Nearly 3,600 cases have been reported in the U.S., according to the CDC, including 439 on Monday, the highest one-day total to date. Yet state health departments, which share information on positive cases, suspected cases and the number of people treated, are not required to provide the federal government with standardized data, leaving the CDC with a patchwork understanding of the virus’ spread.
“Making the condition nationally notifiable positions public health to continuing to monitor and respond to monkeypox after the current outbreak recedes,” CDC spokesperson Kristen Nordlund said Wednesday.
Declaring monkeypox a nationally notifiable condition, however, offers health officials only a glimpse. This would not let them know, for example, how many people have been vaccinated.
Department of Health and Human Services Secretary Xavier Becerra told CNN this week that the agency could not require states to provide data.
“We need the states … to feed us data,” Becerra said. “Most of the time we can’t require states to do this. On Covid, until we declared a public health emergency and started to enact these emergency authorities, we could not require states to provide us this data.”

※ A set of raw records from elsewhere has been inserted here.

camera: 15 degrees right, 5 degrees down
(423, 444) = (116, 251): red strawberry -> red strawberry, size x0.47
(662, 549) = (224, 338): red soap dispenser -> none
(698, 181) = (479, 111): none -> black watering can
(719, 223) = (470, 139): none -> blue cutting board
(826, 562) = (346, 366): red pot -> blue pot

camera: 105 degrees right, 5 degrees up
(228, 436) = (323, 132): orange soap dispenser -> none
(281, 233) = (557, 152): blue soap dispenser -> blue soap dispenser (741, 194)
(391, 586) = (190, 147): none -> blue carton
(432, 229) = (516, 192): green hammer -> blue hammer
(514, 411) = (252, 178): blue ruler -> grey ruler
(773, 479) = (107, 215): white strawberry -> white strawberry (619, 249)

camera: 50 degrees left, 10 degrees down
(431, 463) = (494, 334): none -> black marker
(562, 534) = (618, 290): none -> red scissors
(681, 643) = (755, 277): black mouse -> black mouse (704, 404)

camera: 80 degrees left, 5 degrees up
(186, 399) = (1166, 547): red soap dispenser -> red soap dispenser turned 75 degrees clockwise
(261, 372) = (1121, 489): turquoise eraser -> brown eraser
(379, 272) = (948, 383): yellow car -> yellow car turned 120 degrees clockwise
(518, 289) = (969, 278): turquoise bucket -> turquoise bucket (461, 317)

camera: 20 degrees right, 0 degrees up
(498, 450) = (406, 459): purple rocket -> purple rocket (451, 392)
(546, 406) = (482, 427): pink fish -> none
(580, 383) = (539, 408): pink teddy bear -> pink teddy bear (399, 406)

The administration is still debating whether to declare monkeypox a public health emergency and what ways the response could be enhanced if it did. But the administration does not need to declare monkeypox a public health emergency to make it a nationally notifiable condition, the senior administration official said.
In another sign of the administration’s heightened response, the FDA on Wednesday announced it had cleared an additional facility in Denmark to finish manufacturing monkeypox vaccines, allowing more doses to be distributed and administered.
Last week, the World Health Organization declared monkeypox a global health emergency. WHO officials on Tuesday warned of increasing transmission, urging people in communities where case numbers are high to take precaution by avoiding sexual intercourse.